Nothing exists concretely as a singularity ‘not even an essence as small as a sesame seed.’

Emptiness is deconstructive, both as method and as concept. What is deconstructed is our conventional tendency to essentialise phenomena. To clarify, when we essentialise we’re imputing onto something this essence of having an independently existing self; we feel that a thing, its being, inheres in itself alone.

In addition, there’s the two truths: conventional reality and ultimate reality. Conventional reality is the default everyday approach regarding phenomena, the typical attitude of looking at, say, a car as something that has inherent existence and as something whole. Ultimate reality just refers to emptiness (the rest of the article will explain). The two truths are a mode of perceiving reality  which we can view by switching back and forth between the two truths.

Despite the name, emptiness is a rich philosophical subject matter which would be beyond the scope of this article to explore deeper. All that matters here is that a basic crash course explanation has been provided and so we go on.

 

No ship of Theseus

The identity of the thirty-oared galley known as the ship of Theseus was based on its component parts: the oars, the deck, the sail, the hull, even maybe the eyes painted on the front (common on ancient Greek war galleys). These elements put together in dependence are what created the familiar image expected of an ancient Greek ship.

The identity of the ship exists, but this identity or self is not in the same manner we conventionally think it is.
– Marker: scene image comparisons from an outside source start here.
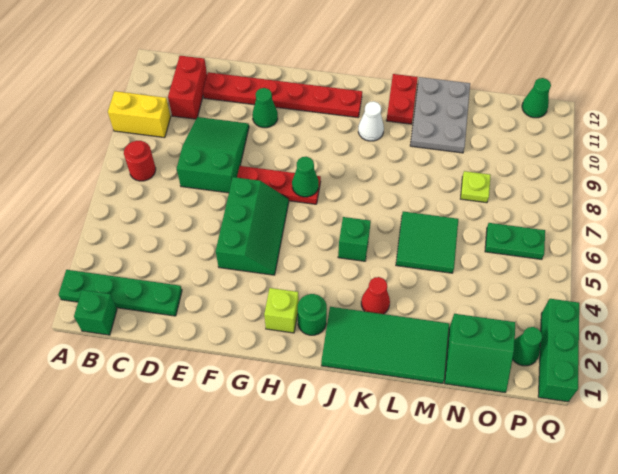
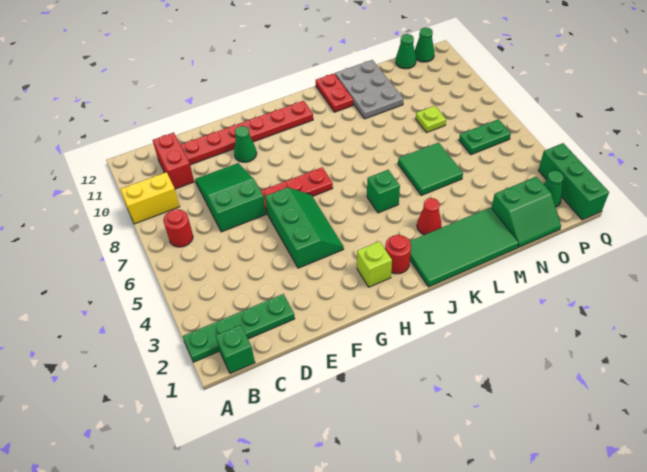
green cone H7 level 2 -> green cone O12 level 1
green round brick I2 level 1 -> red round brick I2 level 1
white cone J10 level 1 -> none

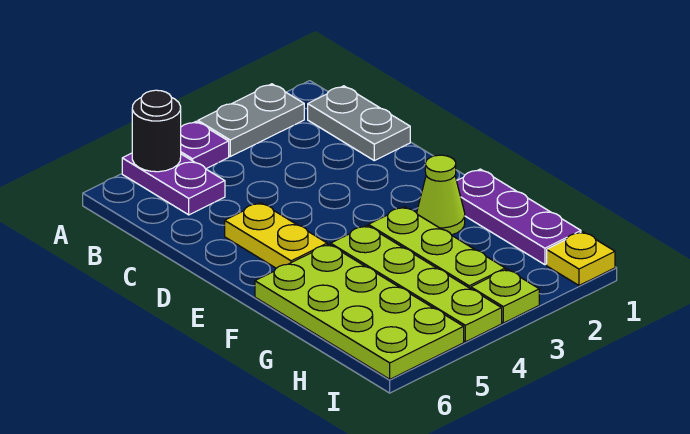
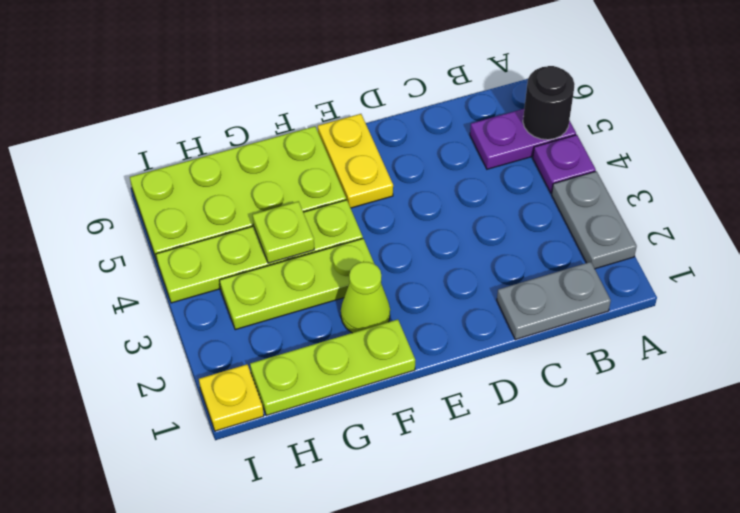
yellow plate D5:E5 level 1 -> yellow plate E5:E6 level 1
purple plate F1:H1 level 1 -> lime plate F1:H1 level 1
lime plate I3 level 1 -> lime plate G4 level 2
The identity of the ship exists in dependence on causes and conditions, on the various said component parts, and on the designations we confer on them by language.

A ship is a mode of transportation allowing travel across bodies of water and should ideally be seaworthy. Theseus’ ship exists only as a conventional designation, as an entity constructed through the aggregation of elements based on considerations of utility.

The ship did not arise from itself, it was created at a shipyard.

The mass of timber that was destined to be fashioned as the hull of the ship was likely at one time an assortment of trees, standing upright and unmolested amid the chirping birds and the scurrying fauna of a nearby Athenian forest. Then the trees were chopped down, felled by woodsmen who eventually hauled the wood into the hands of the shipwright.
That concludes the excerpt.